Psst, remember the cheatsheet!

Moving data#

Local computer <-> supercomputer#

Puhti Web Interface#

Graphical data transfer tools on local computer#

  • For example: FileZilla, WinSCP and CyberDuck

  • For medium amounts of data, < 1 Tb.

  • Easy drag-and-drop for moving, but installation required.

  • WinSCP is slower than others.

  • CSC Docs: Graphical data transfer tools

"FileZilla"

Command line tools on local computer#

  • For any amount of data, practically required if data size > 1 Tb.

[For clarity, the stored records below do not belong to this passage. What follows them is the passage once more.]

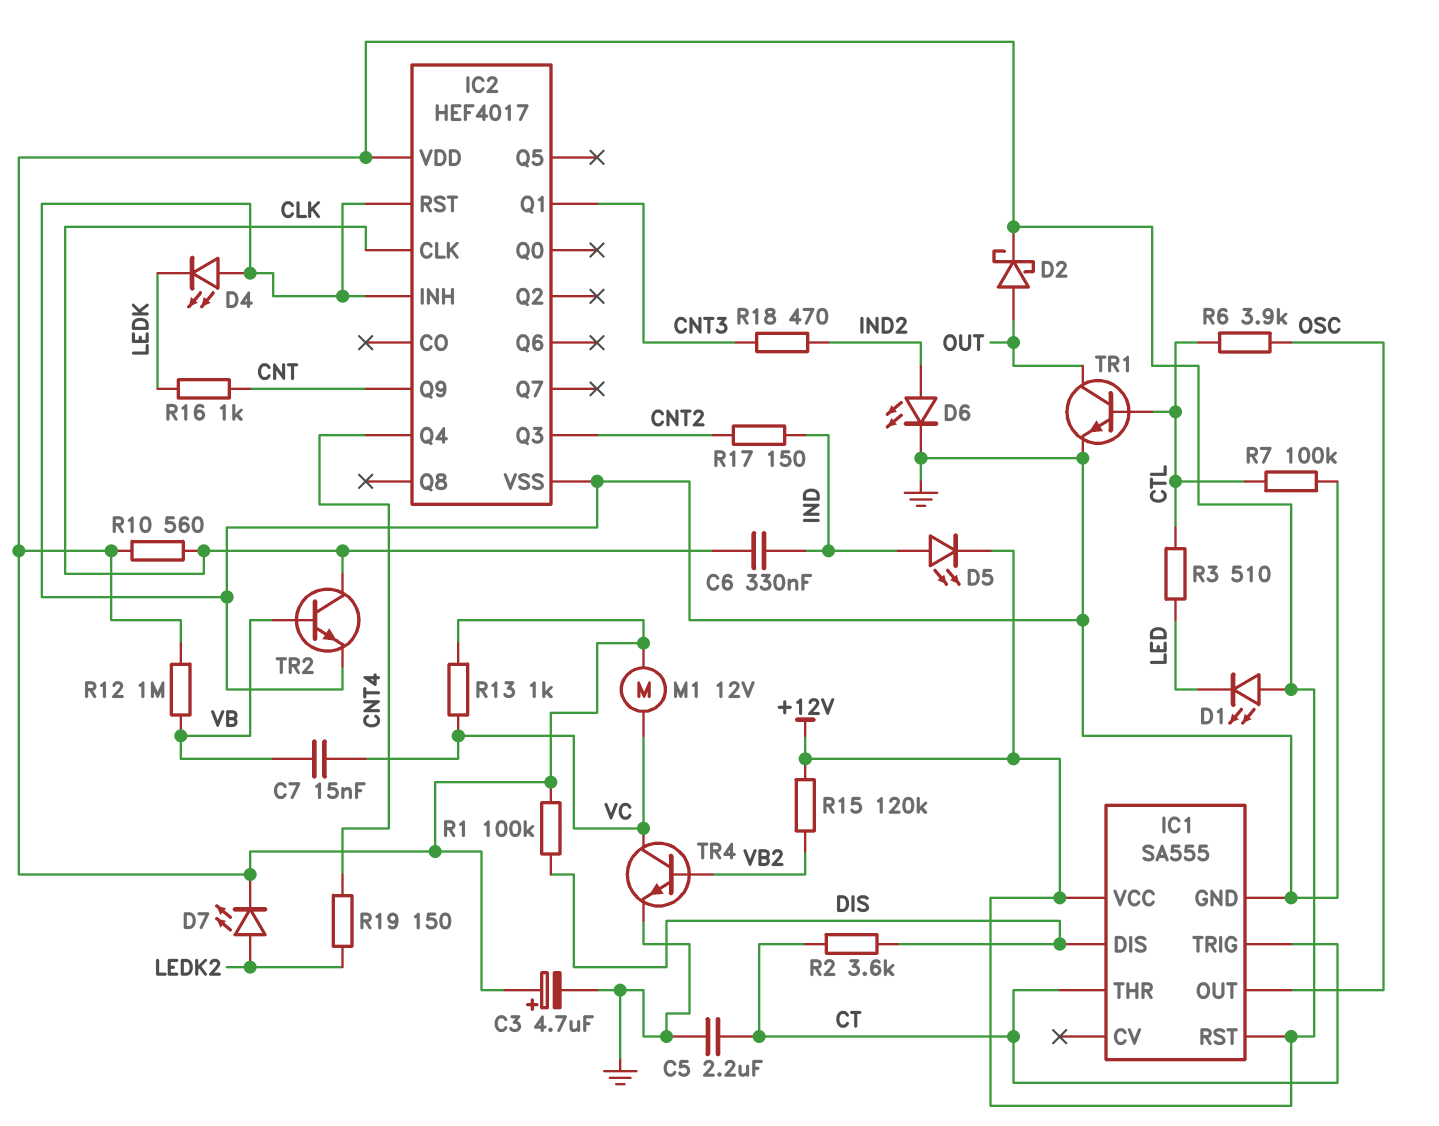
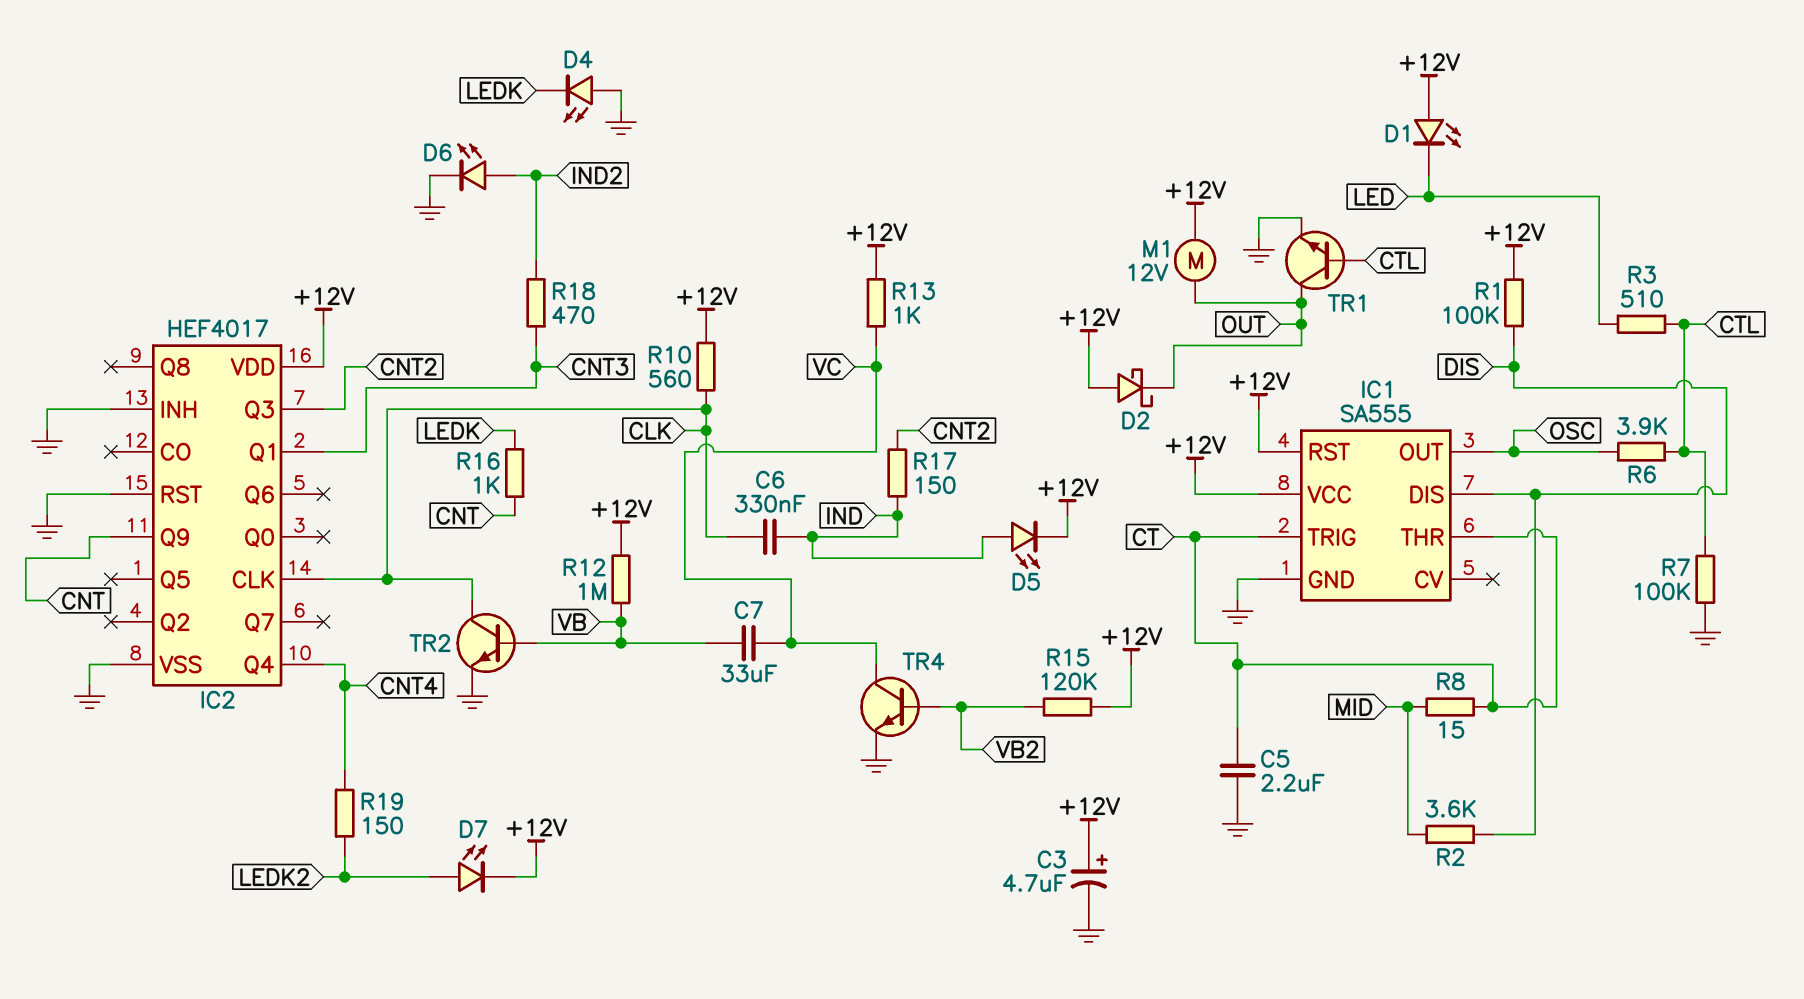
C7: 15nF (VB, VC) -> 33uF (VB, VC)
D2: schottky (A OUT, K +12V) -> schottky (A +12V, K OUT)
M1: motor 12V (+12V, VC) -> motor 12V (+12V, OUT)
R2: 3.6k (CT, DIS) -> 3.6k (DIS, MID)
R8: none -> 15 (CT, MID)

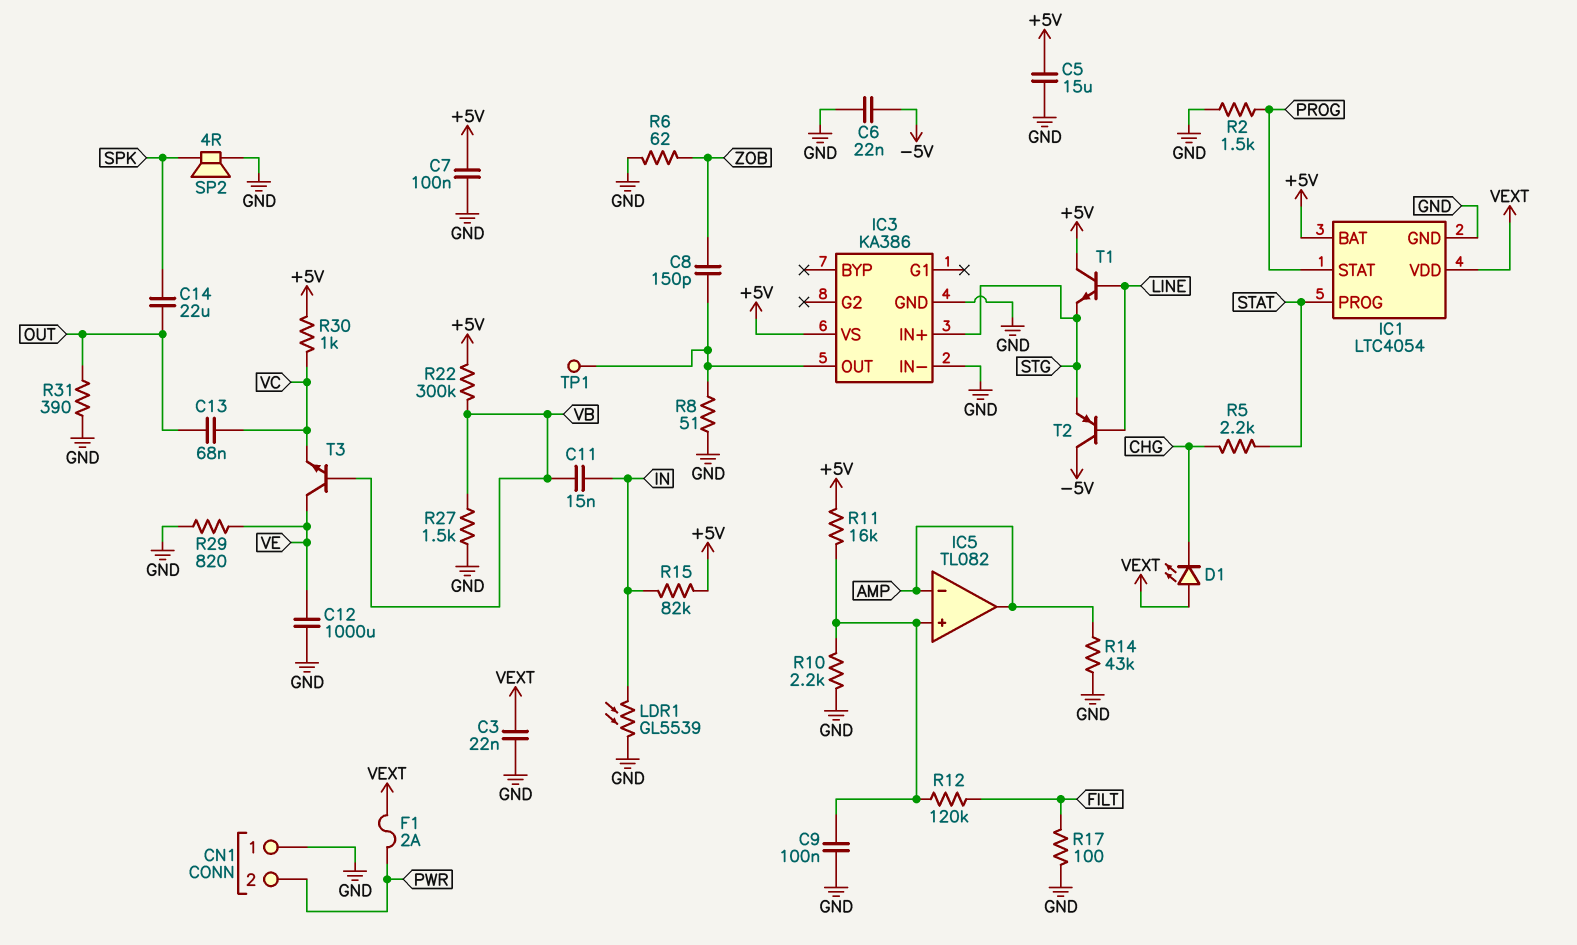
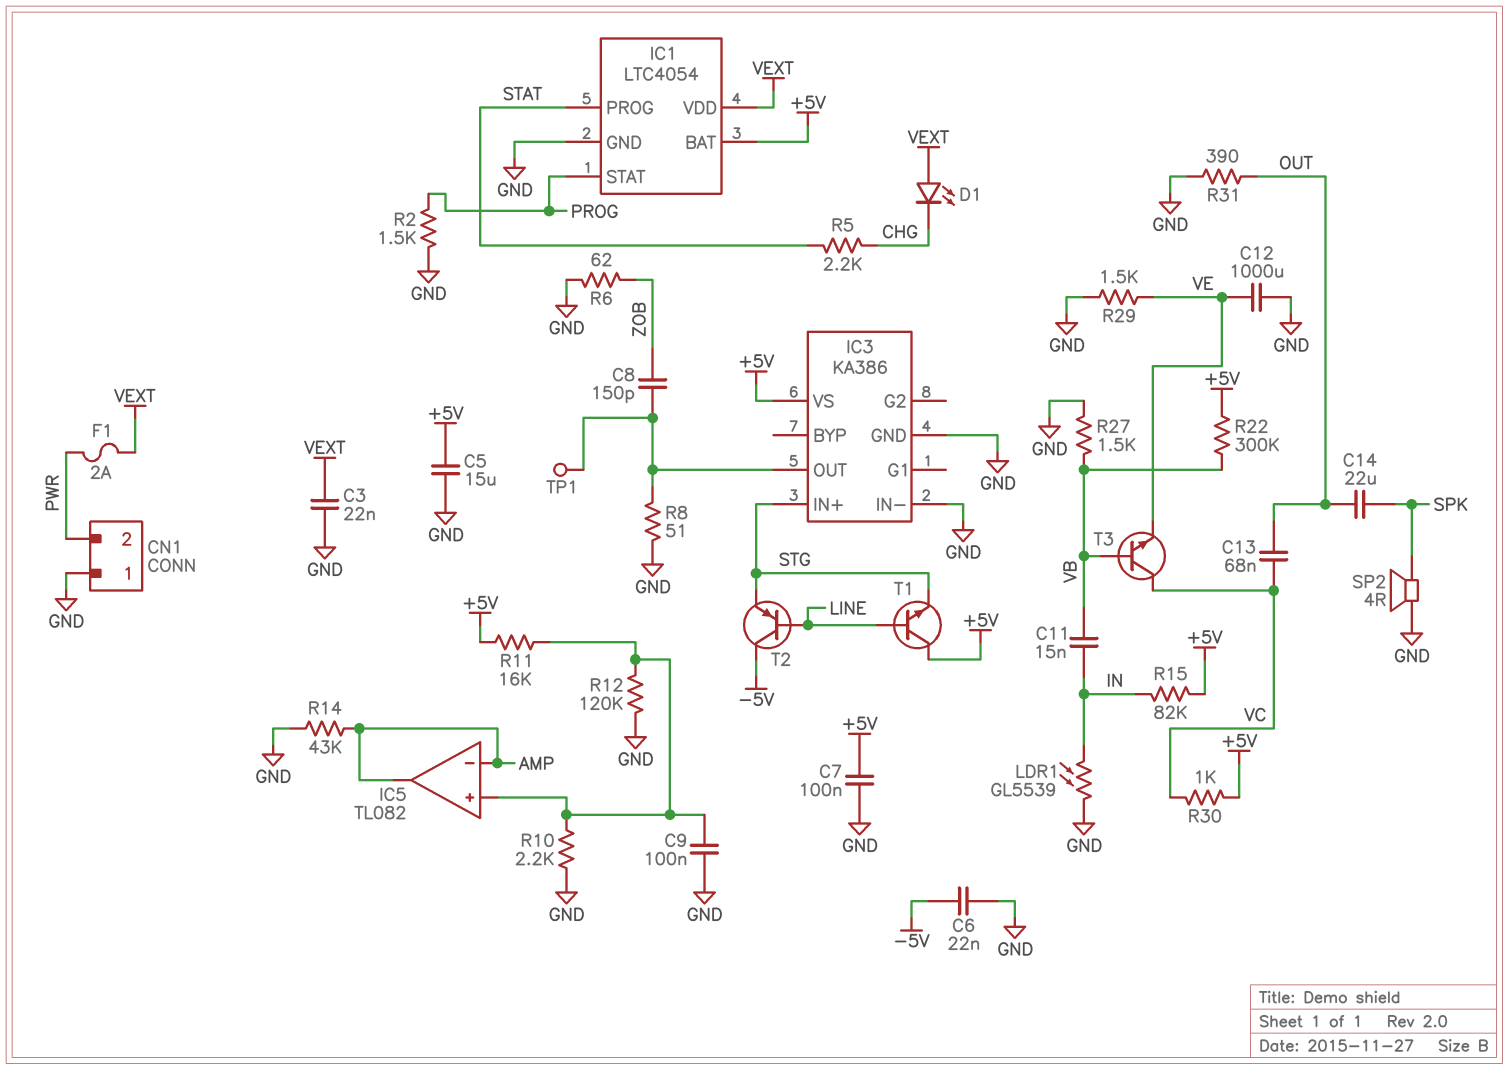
R12: 120k (FILT, IC5/in+) -> 120k (GND, IC5/in+)
R17: 100 (FILT, GND) -> none
R29: 820 (GND, VE) -> 1.5k (GND, VE)
T3: NPN (B VB, C VE, E VC) -> NPN (B VB, C VC, E VE)

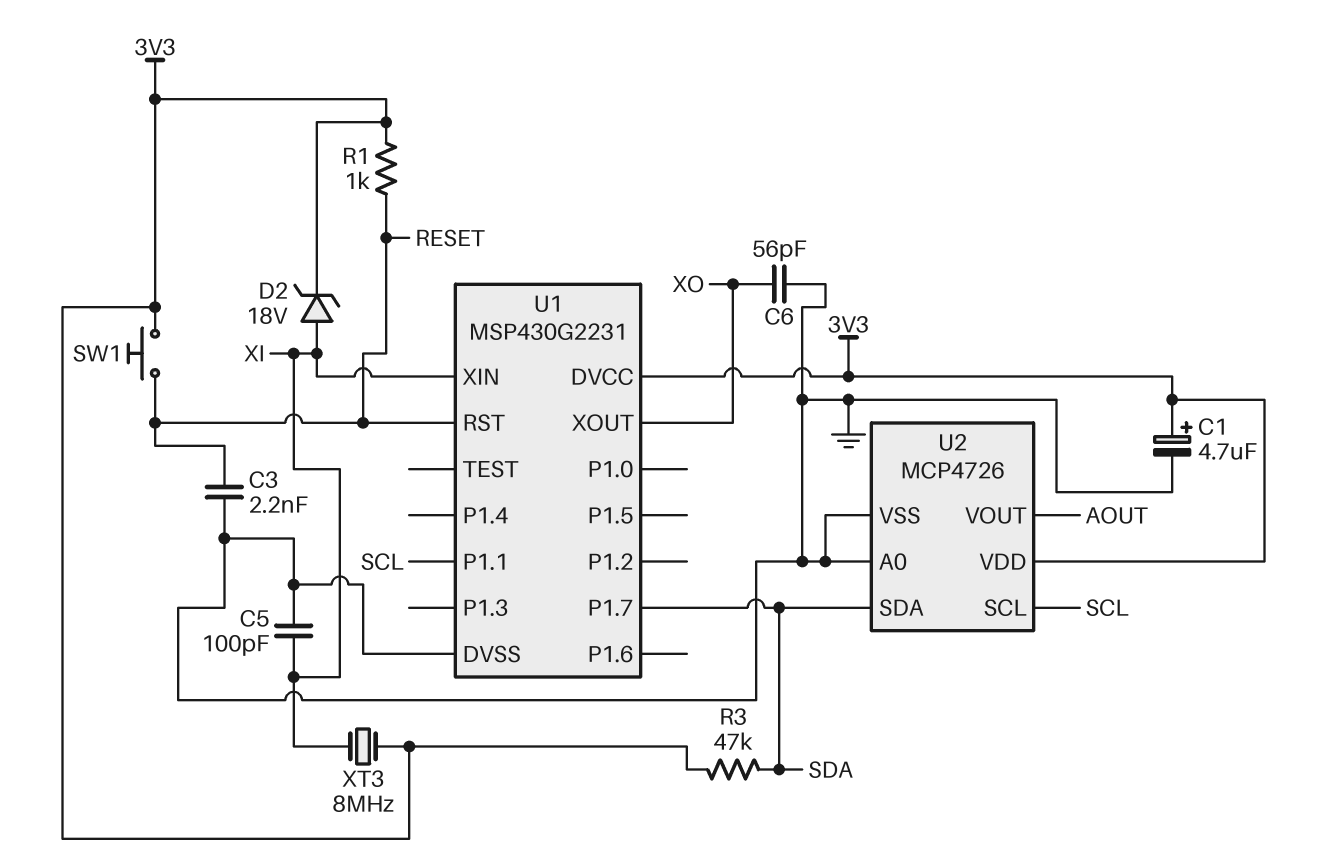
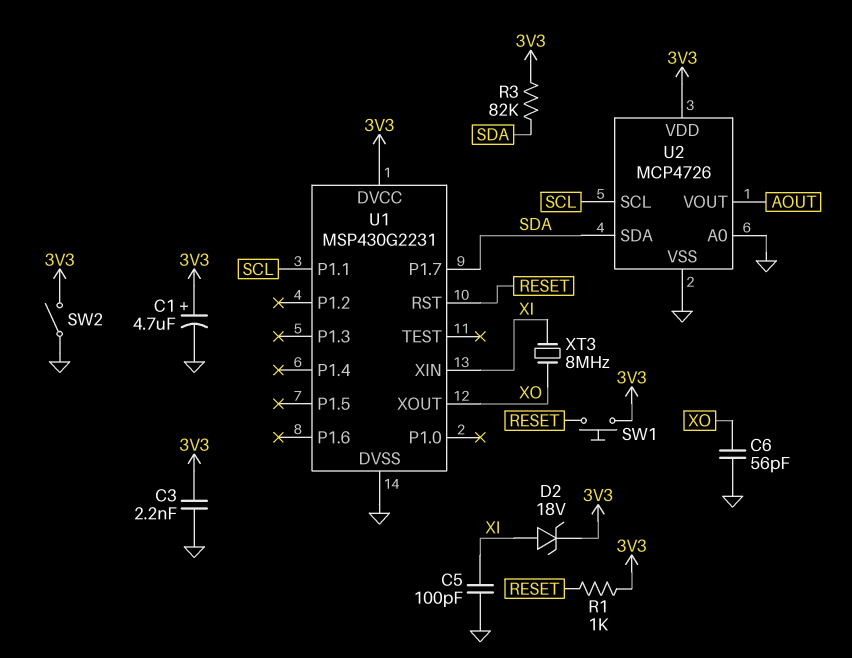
C3: 2.2nF (GND, RESET) -> 2.2nF (3V3, GND)
R3: 47k (3V3, SDA) -> 82k (3V3, SDA)
SW2: none -> switch (3V3, GND)
XT3: 8MHz (3V3, XI) -> 8MHz (XI, XO)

  • Requires knowing the commands.

scp#

  • The most usual Linux tool for moving files

  • scp works even in Windows Powershell

  • CSC Docs: scp

# One file:
scp /path/to/a_file cscusername@puhti.csc.fi:/scratch/project_200xxxx/data_dir

# One folder:
scp -r /path/to/directory cscusername@puhti.csc.fi:/scratch/project_200xxxx/directory 

rsync#

  • Best for big data transfers: does not copy what is already there, can resume a copy process which disconnected.

  • Can warn against accidental over-writes.

  • Available on Linux, Mac and Windows Subsystem Linux (WSL).

  • Windows Powershell does not have rsync, MobaXterm has rsync, but it removes write permissions of copied files

  • CSC Docs: rsync

# One file:
rsync --info=progress2 -a /path/to/a_file cscusername@puhti.csc.fi:/scratch/project_200xxxx/data_dir

# One folder:
rsync --info=progress2 -a /path/to/directory cscusername@puhti.csc.fi:/scratch/project_200xxxx/directory
  • --info=progress2 shows time left and percentage

Firewall limitations

Some organizations, for example research institutes with IT-services from Valtori, have stricter rules and need to use proxy for connecting to CSC. Ask your IT-service or other Puhti users in your organization for extra-guidelines.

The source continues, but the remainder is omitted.